You’d think the GOP would be jumping for joy.  NOPE!  They’re pissed that the Administration, particularly, that other black guy, you know, Eric Holder, actually managed to get the job done.

“We take seriously our obligations to follow all applicable laws, federal regulations, and Department of Justice policies when issuing subpoenas for phone records of media organizations,” said a statement from Bill Miller, spokesman for the office. “Those regulations require us to make every reasonable effort to obtain information through alternative means before even considering a subpoena for the phone records of a member of the media.”

The story at issue included details of a CIA operation in Yemen that foiled an al-Qaeda plot in the spring of 2012 to set off a bomb on an airplane headed to the United States. The April and May 2012 phone records of the reporters and editor of the story were among the material seized by the Justice Department.

But, those phone records aren’t all that were pursued in the leak investigation.  Numerous senior government officials have been interviewed in connection with the investigation into the AP story. Among those questioned was John O. Brennan, who served as Obama’s counterterrorism adviser before becoming CIA director this year.

The GOP is hoping you won’t remember their fingerprints are all over this one.  So now they’re going to jump up and down, screaming that journalists 1st Amendment rights have been rudely violated as a smokescreen to cover up what they themselves demanded.  And then, they’ll look to see what other impediments they can enact and throw out there to prevent him and any other attorney general from being able to get their jobs done so they can appease their base.

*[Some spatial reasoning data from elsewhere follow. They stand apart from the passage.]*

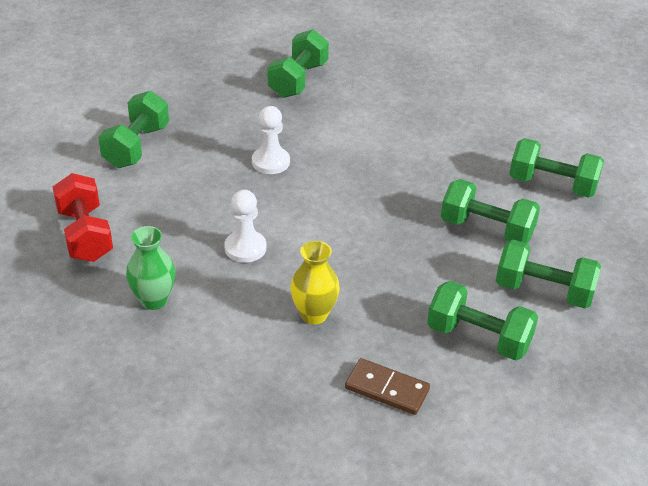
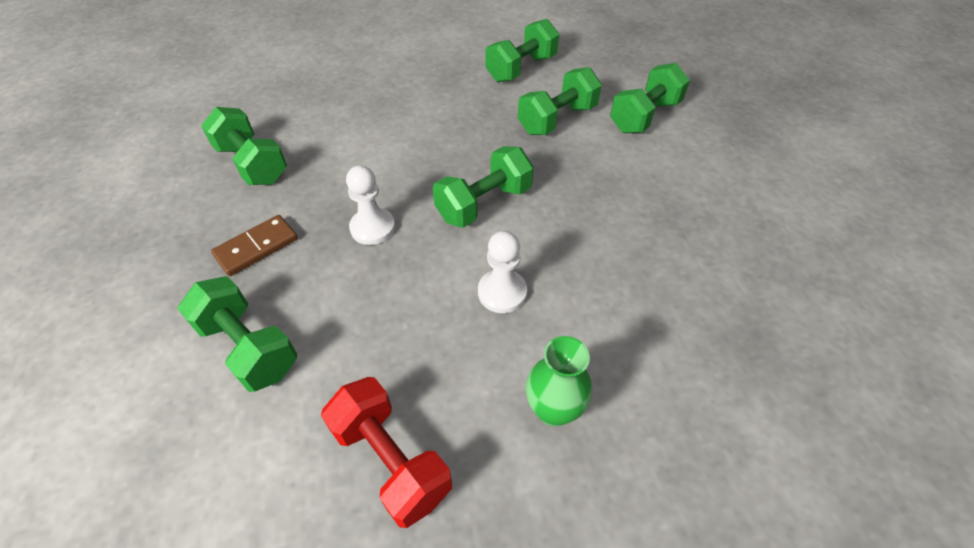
camera: 65 degrees left, 10 degrees up
(85, 235) = (391, 460): red dumbbell -> red dumbbell turned 45 degrees clockwise
(314, 314) = (626, 267): yellow vase -> none
(387, 389) = (740, 247): brown domino -> brown domino (257, 247)
(478, 337) = (688, 169): green dumbbell -> green dumbbell (484, 204)

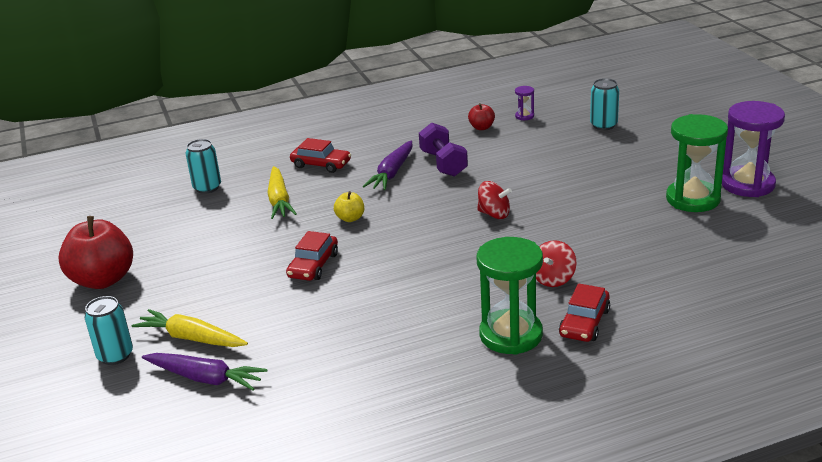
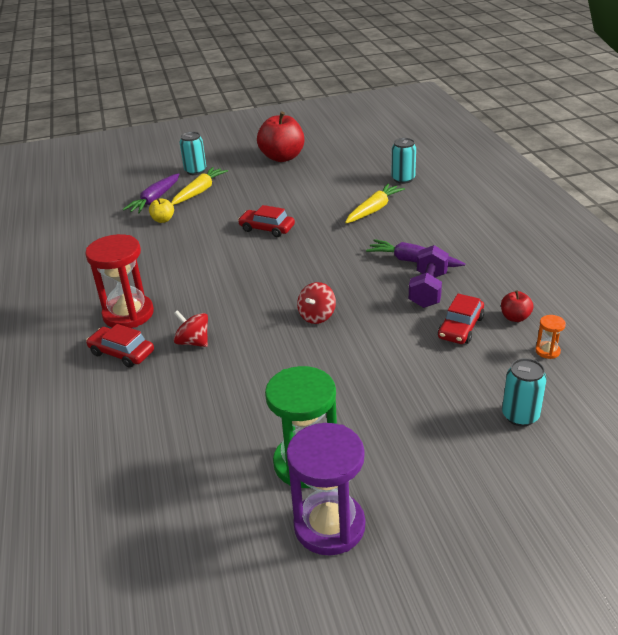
camera: 95 degrees right, 5 degrees up
(279, 200) = (374, 209): yellow carrot -> yellow carrot turned 135 degrees clockwise
(321, 164) = (436, 225): red car -> red car (460, 327)
(350, 218) = (333, 242): yellow apple -> yellow apple (163, 220)
(443, 163) = (428, 290): purple dumbbell -> purple dumbbell turned 60 degrees counterclockwise
(511, 335) = (128, 314): green hourglass -> red hourglass
(524, 116) = (547, 351): purple hourglass -> orange hourglass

Darrell Issa (R-CA),chairman of the House Oversight and Government Reform Committee was particularly displeased, saying:  “Coming within a week of revelations that the White House lied to the American people about the Benghazi attacks and the IRS targeted conservative Americans for their political beliefs, Americans should take notice that top Obama administration officials increasingly see themselves as above the law and emboldened by the belief that they don’t have to answer to anyone,”

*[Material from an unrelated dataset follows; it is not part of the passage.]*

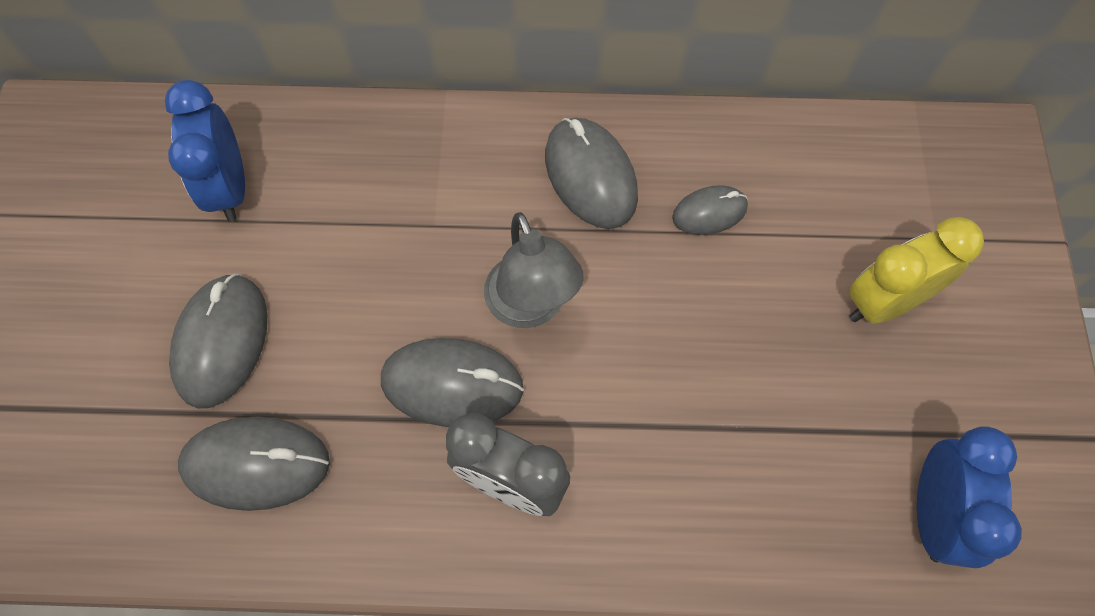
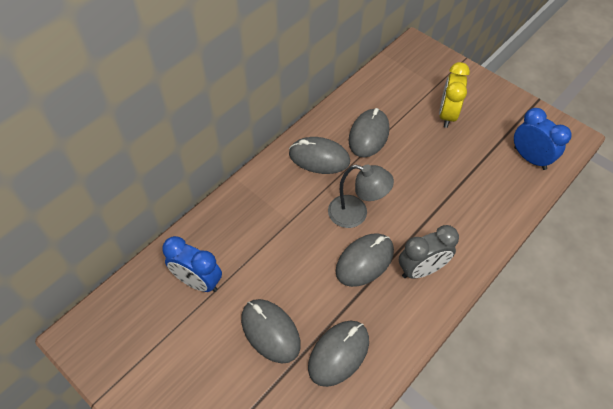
camera: 50 degrees left, 10 degrees down
(709, 212) = (368, 135): grey mouse -> grey mouse, size x1.69

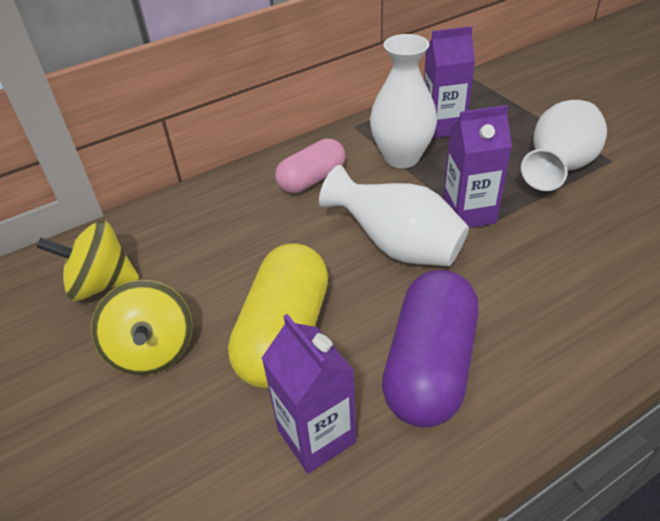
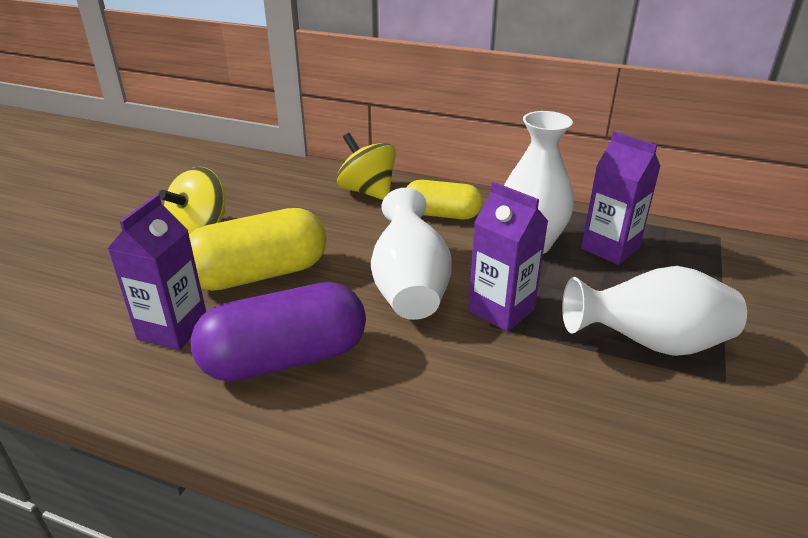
camera: 50 degrees right, 10 degrees down
(101, 284) = (241, 185): yellow spinning top -> yellow spinning top (367, 191)
(312, 179) = (442, 214): pink capsule -> yellow capsule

Pardon me, but, the Administration (meaning President Obama) didn’t lie about Benghazi and in particular, in the Rose Garden, on nationwide TV actually characterized the events occurring in Benghazi as “acts of terror.”  But apparently the the GOP Dictionary, “acts of terror” and “TERRORISM” are two totally unrelated terms describing events.  In addition, the IRS was merely doing it’s job.  501c3 and 501c4 social service agencies are tax-exempt agencies that do NOT have to disclose their donors.  Given the proliferation of the number of applications the IRS was receiving with either “TEA PARTY” or “PATRIOTS” in their official organizational NAME, and given that the TEA PARTY is a official sub-division of the REPUBLICAN PARTY, the IRS had and has and obligation to assess whether those organizations should be exempted from our nation’s tax laws because of the nature of the social services they provide to our society.  Frankly, in my personal opinion, I believe they erred in a large number of cases, as I’ve seen NO social services being offered, but one helluva lot of partisan-biased political advertising pass across my television screen.

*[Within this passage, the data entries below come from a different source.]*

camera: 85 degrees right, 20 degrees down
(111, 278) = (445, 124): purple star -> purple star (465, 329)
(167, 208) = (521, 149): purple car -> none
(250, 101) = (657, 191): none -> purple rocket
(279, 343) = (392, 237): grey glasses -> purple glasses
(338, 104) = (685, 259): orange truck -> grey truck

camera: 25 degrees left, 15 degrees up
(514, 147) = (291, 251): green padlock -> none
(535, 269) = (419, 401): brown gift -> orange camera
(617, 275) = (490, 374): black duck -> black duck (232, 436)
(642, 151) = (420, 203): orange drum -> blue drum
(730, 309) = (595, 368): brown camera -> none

The AP story is related to  just one of the investigations demanded by the GOP  The second “leak investigation” ordered by AG Eric Holder, at their request, involves a New York Times report about the Stuxnet computer worm, which was developed jointly by the United States and Israel to damage nuclear centrifuges at Iran’s main uranium-enrichment plant.

So standby … it ain’t over yet. I can hardly wait to hear what the GOP has to say should one of their precious donors or propagandists are found to have “leaked” sensitive security information and are prosecuted for, of all things, treason!